Hosanna-Tabor: Freedom of Religion (Not Merely Association) and a Note about Defenses
Following on Rick's and Marc's posts, today's decision in Hosanna-Tabor is a resounding vindication of church autonomy (interestingly, a phrase that appears prominently in the concurrence by Justices Alito and Kagan) and religious freedom. Congratulations to Doug Laycock, who adds a litigation win in this major religious freedom case to his remarkable scholarly career. Two offhand things to note:
1. The Court (correctly, in my view) utterly rejects the view of the Obama Administration and some amici (see my earlier post here) that the right of religious institutions to select their own ministers isn't protected under the Religion Clauses and (what little is left of such a right) could instead be protected under the freedom of association. Chief Justice Roberts doesn't spend much time on how or why churches aren't just like the Boy Scouts (to adapt a phrase from Rick), and filling out the argument here is an important and ongoing scholarly task:
The EEOC and Perich acknowledge that employment discrimination laws would be unconstitutional as applied to religious groups in certain circumstances. They grant, for example, that it would violate the First Amendment for courts to apply such laws to compel the ordination of women by the Catholic Church or by an Orthodox Jewish seminary. According to the EEOC and Perich, religious organizations could successfully defend against employment discrimination claims in those circumstances by invoking the constitutional right to freedom of association—a right "implicit" in the First Amendment. Roberts v. United States Jaycees, 468 U. S. 609, 622 (1984). The EEOC and Perich thus see no need—and no basis—for a special rule for ministers grounded in the Religion Clauses themselves.
We find this position untenable.

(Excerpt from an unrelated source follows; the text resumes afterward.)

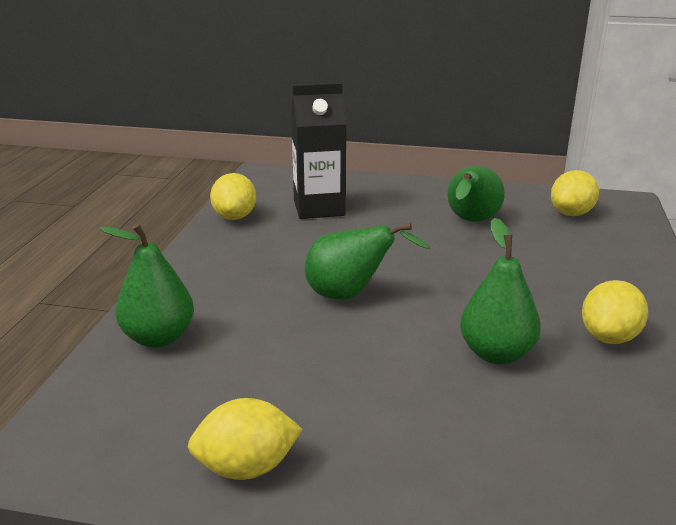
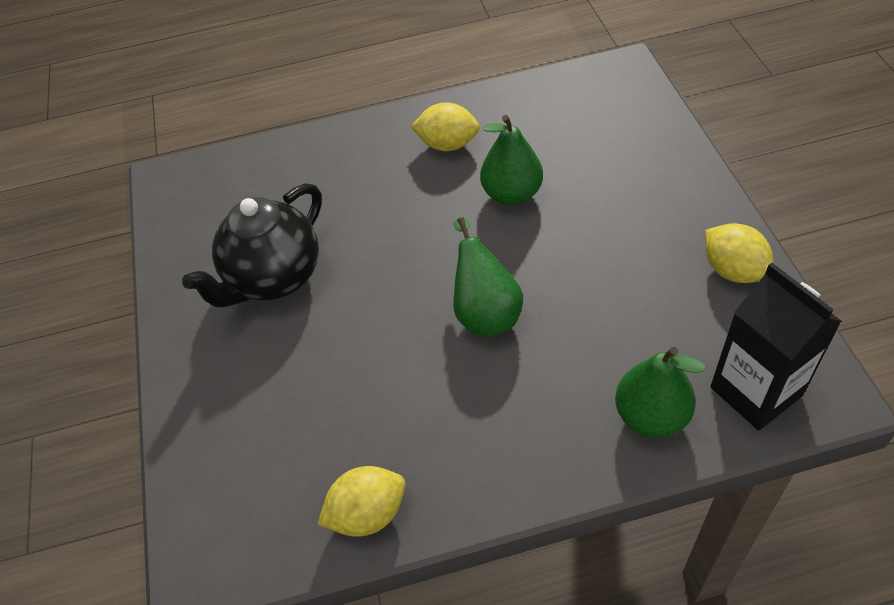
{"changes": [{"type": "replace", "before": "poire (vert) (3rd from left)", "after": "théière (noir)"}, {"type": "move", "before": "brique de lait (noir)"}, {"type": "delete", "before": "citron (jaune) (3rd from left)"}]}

The right to freedom of association is a right enjoyed by religious and secular groups alike. It follows under the EEOC’s and Perich’s view that the First Amendment analysis should be the same, whether the association in question is the Lutheran Church, a labor union, or a social club. That result is hard to square with the text of the First Amendment itself, which gives special solicitude to the rights of religious organizations. We cannot accept the remarkable view that the Religion Clauses have nothing to say about a religious organization’s freedom to select its own ministers.
2. I still think Greg Kalscheur's argument that the ministerial exception is best understood as a subject matter jurisdictional defense is profoundly right, but the Court's opinion drops a footnote resolving the circuit split and states that the ministerial exception is instead an affirmative defense (slip op. at 20 n.4). But I suppose it's a great day for religious freedom when one is left only to nitpick over the distinction between a jurisdictional bar and a defense on the merits.